“[It] evokes the idea of a dynamic process, a journey that involves the uncertainty and chance that always arises in relationships with others. Project work grows in many directions, with no predefined progression, no outcomes decided before the journey begins.
It means being sensitive to the unpredictable results of children’s investigation and research. The course of a project can thus be short, medium or long, continuous or discontinuous, and is always open to modifications and changes of direction.”
~ Carlina Rinaldi on ‘Project work’ (progettazione) from The Hundred Languages of Children (pp. 111-112)
It’s been a little while since I’ve shared one of our inquiries, hasn’t it? And this time it’s for Sarah (4 yrs). Right now she has a zillion questions mostly relating to zoos and animals; her first focussed inquiry.
But first, a little about getting started with inquiry-based learning…
So how do you start an inquiry?
Essentially I think the child starts the inquiry; they notice something, ask about something, recreate their understandings through play…. and the adult? The adult is the careful observer; watching and listening for questions which they can use to explore the topic more deeply.
We don’t jump on a topic and plan the next four week’s activities; we listen, take notes and identify a few key questions or areas of interest to offer back to the child to investigate further. Like Rinaldi said:
“Project work grows in many directions, with no predefined progression, no outcomes decided before the journey begins.
An inquiry has twists and turns. It can be a little unnerving at first (especially if like me, you’re a trained teacher who is used to guiding the learning in different directions), to take it one day at a time.
Rather than planning our sessions a week in advance with which books our child will read and which activity will follow, inquiry-based learning (or project work), requires us to make observations of the learning which is unfolding during the session and reflect on those observations in order provide provocations for the next session.
And provocations are quite often very simple, like:
- a reminder of a question which was asked yesterday and offering a book to read together
- showing your child photos of their work from the previous session and providing new materials to expand on that work – maybe a different kind of block, or some chalk pastels, or maybe some clay to represent a sketch they did
- following up on a question with a YouTube video – I’m going to write more on how we are using YouTube in another post
- Rephrasing back to your child a thought which your child expressed last session and offering materials to explore more deeply – “Yesterday you were wondering why….., maybe these materials could help us find out.”
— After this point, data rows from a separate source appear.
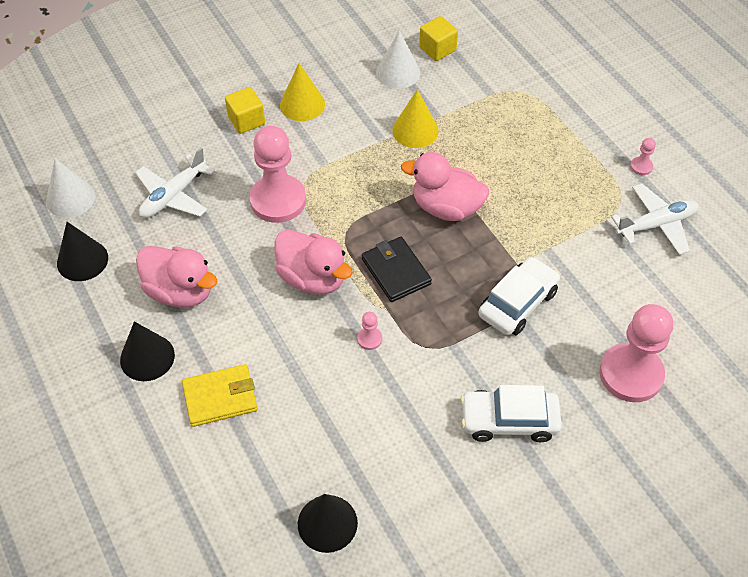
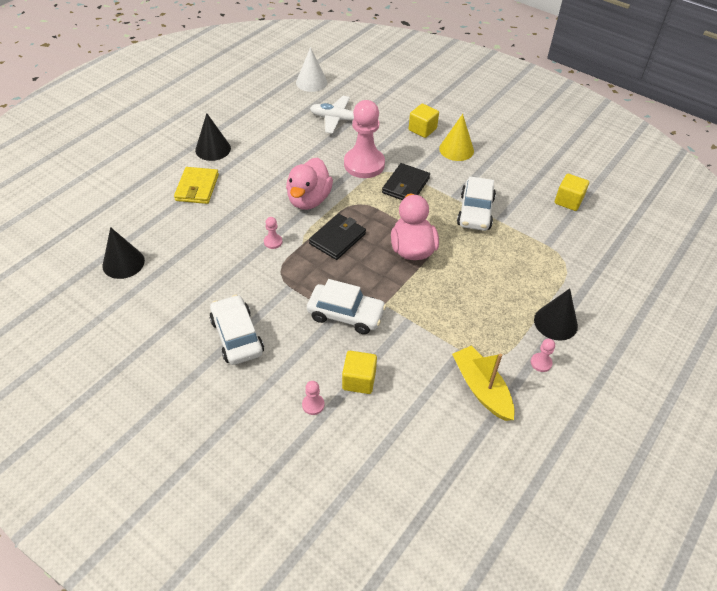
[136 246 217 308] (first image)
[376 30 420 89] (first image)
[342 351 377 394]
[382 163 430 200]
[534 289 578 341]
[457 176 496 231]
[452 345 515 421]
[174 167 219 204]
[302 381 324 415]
“The teachers [and parents] need only to observe and listen to the children, as they continuously suggest to us what interests them, and what they would like to explore in a deeper way”
~ Malaguzzi talking about choosing projects
Sarah’s inquiry so far:
We know that she loves animals and so decided to take a family trip to the zoo for her birthday. Since then,
- We talked about our experiences at the zoo – memories, thoughts and questions
- Sarah recreated the zoo using DUPLO – she created enclosures for the animals. She was wondering why some animals had small enclosures and others had very big
- Based on this, I offered her some books on animals and habitats along with some playsilks, animal figurines and blocks – she used them to create grasslands, polar regions and the ocean
- I noticed she kept going back to enclosures – particularly for African animals so I put a large piece of paper out with some pencils, fine-tipped markers and a copy of the National Zoo map.
- Sarah drew a map of the zoo with enclosures for the animals. I noticed that she also gave some animals bigger enclosures, along with grass and water. (Here’s a short Instragram video of her drawing). She worked on this drawing on and off for about three days.
- Next session I added a few more animal figurines to the basket along with this book, My First Animal Alphabet. Sarah chose to match the figurines to the pictures.
- Jack (6yrs old) mentioned that Sarah had to move her zebra away from the tiger because the tiger would eat it; this inspired some conversation about predators. The following day, I offered her a book on predators.
And so this is about where we are at now; looking at predators – particularly hyenas. Yesterday we watched a YouTube video on how hyenas laugh which inspired a lot of imaginary play.
I have a book of African folk tales which has a story about a hyena and a tortoise. Tomorrow I think I might retell the story using animal figurines, playsilks and a few loose parts.
And then I guess we will see where we go from there.